Sebelumnya, Kepala Seksi Penerangan Hukum (Kasipenkum) Kejaksaan Tinggi DKI Jakarta Ashari Syam menuturkan telah ditetapkan dua tersangka pada tanggal 13 Juni atas kasus mafia tanah pengadaan lahan di Cipayung.
Kedua tersangka tersebut berinsial LD selaku notaris dan MTT yang berperan sebagai mafia tanah.
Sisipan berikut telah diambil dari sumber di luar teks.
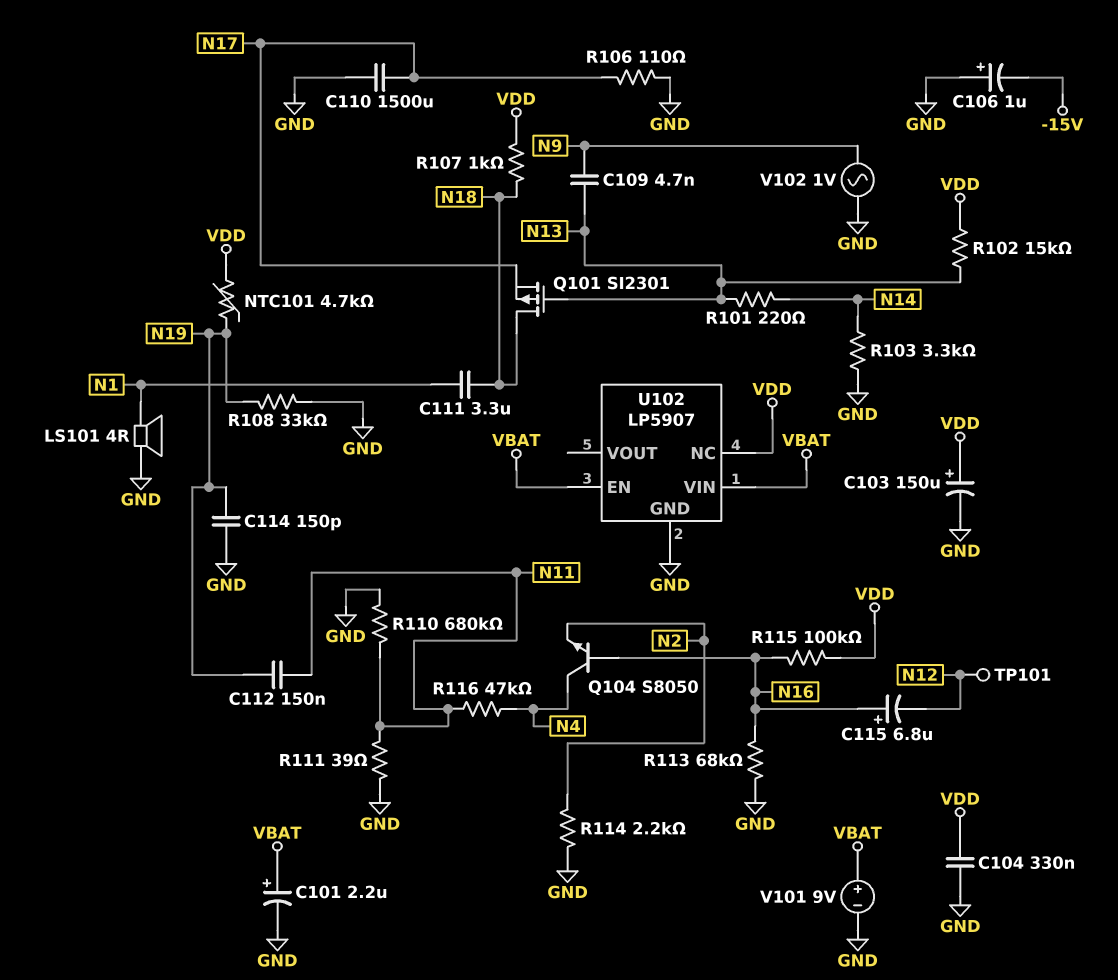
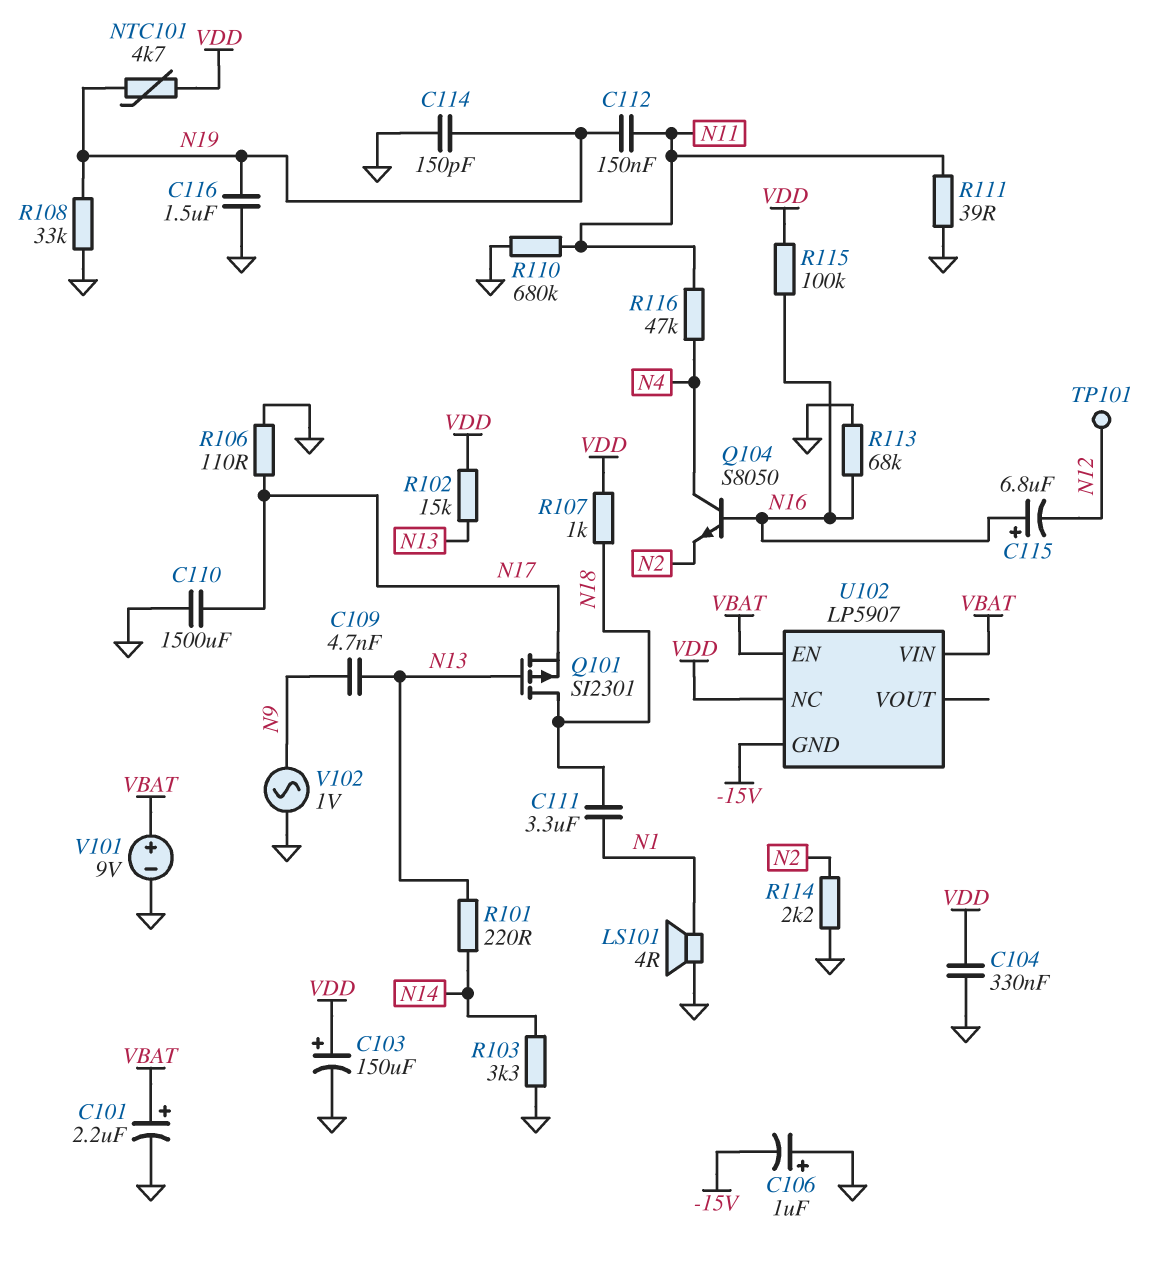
C116: none -> 1.5uF (GND, N19)
U102 pin GND: GND -> -15V

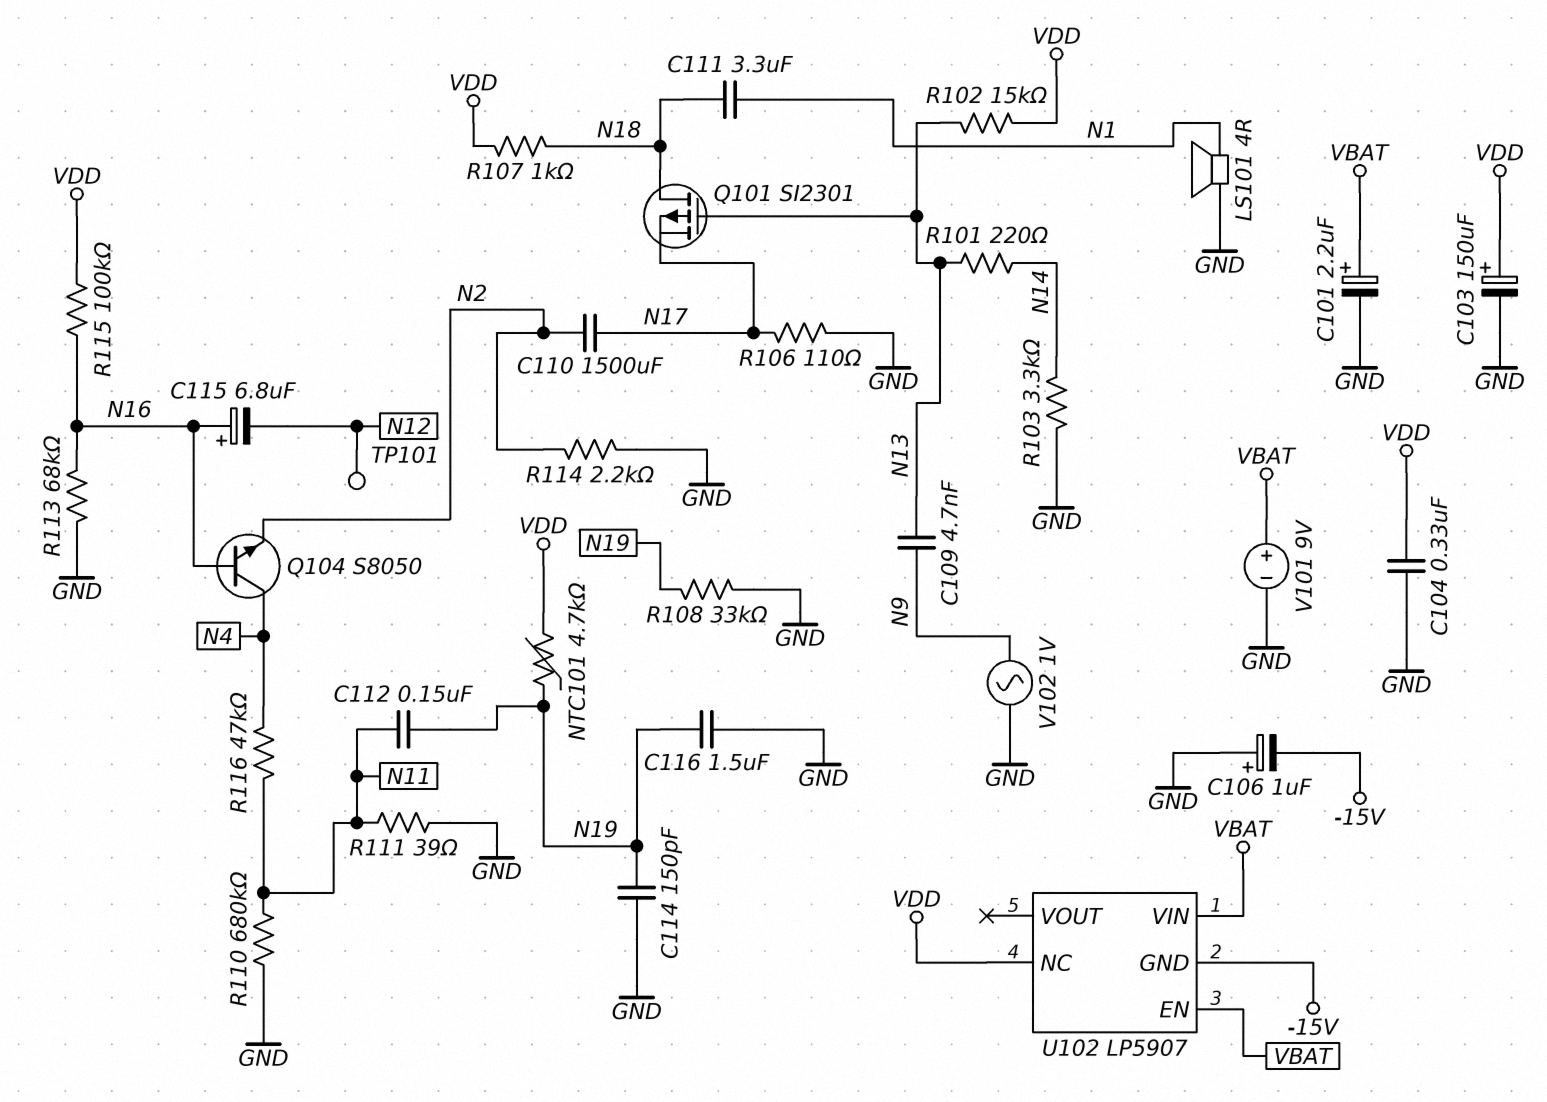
C110: 1500uF (GND, N17) -> 1500uF (N2, N17)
Berdasarkan penyelidikan yang dilakukan, pada tahun 2018, Dinas Pertamanan dan Kehutanan DKI Jakarta melakukan pembebasan lahan di Kelurahan Setu, Kecamatan Cipayung Jakarta Timur atas delapan pemilik lahan guna kepentingan pengembangan ruang terbuka hijau (RTH).
Baca juga:
Dalam pelaksanaan pembebasan lahan di lokasi RT 008 RW 003 itu, tidak ada dokumen perencanaan pengadaan tanah, kemudian tidak ada peta informasi rencana kota dari Dinas Tata Kota, lalu tidak ada permohonan informasi aset kepada Badan Pengelola Aset Daerah (BPAD), serta tidak ada persetujuan dari Gubernur Provinsi DKI Jakarta.
"Dari hasil penyelidikan, dalam proses pembebasan lahan tersebut terdapat kerja sama antara tersangka LD, Tersangka MTT dan pihak lainnya sehingga lahan di Kelurahan Setu Kecamatan Cipayung dapat dibebaskan oleh Dinas Pertamanan dan Kehutanan DKI Jakarta," tutur Ashari.
Kemudian, tersangka LD bersama-sama dengan pihak lainnya telah melakukan pengaturan dan atau pembentukan harga terhadap delapan pemilik atas sembilan bidang tanah di Kelurahan Setu Kecamatan Cipayung Jakarta Timur.
Pemilik lahan tersebut seharusnya hanya menerima uang ganti rugi pembebasan lahan sebesar Rp1,6 juta per meter persegi namun berdasarkan peran masing-masing tersangka, akhirnya Dinas Kehutanan dan Provinsi DKI Jakarta mengeluarkan uang rata-rata sebesar Rp2,7 juta per meter persegi.
"Total uang yang dibayarkan Dinas Kehutanan Provinsi DKI adalah sebesar Rp46.499.550.000. Sedangkan total uang yang diterima oleh pemilik lahan hanya sebesar Rp28.729.340.317, sehingga sisa uang hasil pembebasan lahan yang dinikmati para tersangka dan pihak lainnya sebesar Rp17.770.209.683," ucapnya.
Uang tersebut jelas Ashari, kemudian dibagikan kepada sejumlah pihak, termasuk kepada pihak Dinas Kehutanan Provinsi DKI Jakarta dan pihak lainnya melalui tersangka MTT.